Complexity Forum: Alex Arenas (Universitat Rovira i Virgili)
Speaker: Alex Arenas (Universitat Rovira i Virgili)
Title: Multiplex networks, structure and dynamics
Abstract: Modern theory of complex networks is facing new challenges that arise from the necessity of understanding properly the dynamical evolution of real systems. One of such open problems concerns the topological and dynamical characterization of systems made up by two or more interconnected networks. The standard approach in network modeling assumes that every edge (link) is of the same type and consequently considered at the same temporal and topological scale. This is clearly an abstraction of any real topological structure and represents either instantaneous or aggregated interactions over a certain time window. Therefore, to understand the intricate variability of real complex systems, where many different time scales and structural patterns coexist we need a new scenario, a new level of description. We present the time scales associated to diffusion processes that take place on multiplex networks, i.e. on a set of networks linked through interconnected layers.

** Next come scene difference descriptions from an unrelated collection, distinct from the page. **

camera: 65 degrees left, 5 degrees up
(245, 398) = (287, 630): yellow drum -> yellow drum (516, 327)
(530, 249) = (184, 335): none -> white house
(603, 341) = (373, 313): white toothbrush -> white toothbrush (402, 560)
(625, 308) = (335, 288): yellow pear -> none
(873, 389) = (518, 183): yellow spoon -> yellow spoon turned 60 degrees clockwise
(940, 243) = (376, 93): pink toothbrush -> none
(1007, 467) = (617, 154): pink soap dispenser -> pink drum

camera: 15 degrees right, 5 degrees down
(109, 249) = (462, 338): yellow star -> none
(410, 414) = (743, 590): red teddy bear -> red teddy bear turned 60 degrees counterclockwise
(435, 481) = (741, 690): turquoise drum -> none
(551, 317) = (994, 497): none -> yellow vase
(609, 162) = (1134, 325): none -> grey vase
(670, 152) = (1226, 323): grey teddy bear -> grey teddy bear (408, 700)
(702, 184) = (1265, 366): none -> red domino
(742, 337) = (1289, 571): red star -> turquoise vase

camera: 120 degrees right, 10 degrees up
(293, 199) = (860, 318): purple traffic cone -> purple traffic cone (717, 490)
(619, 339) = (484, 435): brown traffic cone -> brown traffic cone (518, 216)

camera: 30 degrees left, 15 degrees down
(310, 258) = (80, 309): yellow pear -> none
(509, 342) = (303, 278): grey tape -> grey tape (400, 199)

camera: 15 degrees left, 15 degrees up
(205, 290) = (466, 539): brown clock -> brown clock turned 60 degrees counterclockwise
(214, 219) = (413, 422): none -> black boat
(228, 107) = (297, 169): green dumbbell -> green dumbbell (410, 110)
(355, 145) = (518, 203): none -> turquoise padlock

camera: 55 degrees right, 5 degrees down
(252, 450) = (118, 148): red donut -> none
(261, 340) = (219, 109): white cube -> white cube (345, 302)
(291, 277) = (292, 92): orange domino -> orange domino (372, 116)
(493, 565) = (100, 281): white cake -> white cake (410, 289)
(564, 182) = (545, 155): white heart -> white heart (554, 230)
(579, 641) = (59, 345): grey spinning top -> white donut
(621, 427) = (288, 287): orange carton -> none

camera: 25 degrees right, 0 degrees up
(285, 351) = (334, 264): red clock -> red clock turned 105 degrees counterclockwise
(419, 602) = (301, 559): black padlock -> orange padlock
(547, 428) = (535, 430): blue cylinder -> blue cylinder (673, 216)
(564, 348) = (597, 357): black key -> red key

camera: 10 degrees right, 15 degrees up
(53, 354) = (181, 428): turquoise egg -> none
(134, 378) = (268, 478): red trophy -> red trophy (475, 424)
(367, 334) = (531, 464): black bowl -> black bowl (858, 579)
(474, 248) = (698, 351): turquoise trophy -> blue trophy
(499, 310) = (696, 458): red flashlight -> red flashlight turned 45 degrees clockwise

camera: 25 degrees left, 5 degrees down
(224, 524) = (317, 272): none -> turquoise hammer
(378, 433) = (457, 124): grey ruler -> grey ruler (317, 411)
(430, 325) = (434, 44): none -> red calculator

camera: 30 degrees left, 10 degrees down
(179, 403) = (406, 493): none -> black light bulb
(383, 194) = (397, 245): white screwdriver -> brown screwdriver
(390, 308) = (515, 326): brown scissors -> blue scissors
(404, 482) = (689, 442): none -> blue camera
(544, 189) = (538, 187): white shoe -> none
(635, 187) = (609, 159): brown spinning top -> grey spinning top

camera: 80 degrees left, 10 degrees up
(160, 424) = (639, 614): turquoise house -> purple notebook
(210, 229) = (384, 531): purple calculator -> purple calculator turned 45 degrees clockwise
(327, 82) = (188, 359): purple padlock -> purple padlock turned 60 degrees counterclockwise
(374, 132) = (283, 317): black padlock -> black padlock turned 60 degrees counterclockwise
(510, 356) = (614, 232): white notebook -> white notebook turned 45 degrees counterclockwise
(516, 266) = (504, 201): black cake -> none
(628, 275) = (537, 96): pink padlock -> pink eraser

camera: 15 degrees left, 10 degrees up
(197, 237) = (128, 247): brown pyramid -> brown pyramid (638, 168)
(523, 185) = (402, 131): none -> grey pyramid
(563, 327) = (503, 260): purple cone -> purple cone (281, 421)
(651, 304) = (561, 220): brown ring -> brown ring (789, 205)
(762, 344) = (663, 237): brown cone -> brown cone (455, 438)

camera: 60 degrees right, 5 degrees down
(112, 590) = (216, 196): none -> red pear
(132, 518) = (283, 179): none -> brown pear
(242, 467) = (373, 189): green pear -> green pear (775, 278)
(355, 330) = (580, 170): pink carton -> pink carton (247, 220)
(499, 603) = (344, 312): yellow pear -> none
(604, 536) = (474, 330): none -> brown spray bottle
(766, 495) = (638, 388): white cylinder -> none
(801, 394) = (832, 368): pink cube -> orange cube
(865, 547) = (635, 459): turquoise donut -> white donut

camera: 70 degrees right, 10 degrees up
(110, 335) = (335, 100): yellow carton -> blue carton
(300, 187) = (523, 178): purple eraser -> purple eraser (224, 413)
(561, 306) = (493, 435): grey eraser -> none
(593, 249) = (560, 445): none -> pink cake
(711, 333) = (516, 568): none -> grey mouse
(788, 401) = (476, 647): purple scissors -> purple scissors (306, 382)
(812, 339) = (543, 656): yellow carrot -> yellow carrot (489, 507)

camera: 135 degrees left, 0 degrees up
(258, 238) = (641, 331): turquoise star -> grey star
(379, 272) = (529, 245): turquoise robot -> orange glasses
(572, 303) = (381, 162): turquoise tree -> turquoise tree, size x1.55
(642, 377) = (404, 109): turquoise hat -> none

To this end, we propose the construction of a supra-Laplacian matrix, which consists of a dimensional lifting of the Laplacian matrix of each layer of the multiplex network. We use perturbative analysis to reveal analytically the structure of eigenvectors and eigenvalues of the complete network in terms of the spectral properties of the individual layers. The spectrum of the supra-Laplacian allows us to understand the physics of diffusion-like processes on top of multiplex networks. Although adjacency matrices are useful to describe traditional single-layer networks, such a representation is sometimes insufficient for the analysis and description of multiplex and time-dependent networks. Such evidences of the importance of multi-level relationships pushed the study of a unified mathematical formulation of multiplexes. We define a unified and self-consistent language, based on a tensorial formulation, allowing to extend the well-known algebra of "mono-plexes" (i.e., single-layer networks) to the realm of interconnected multi-layer networks.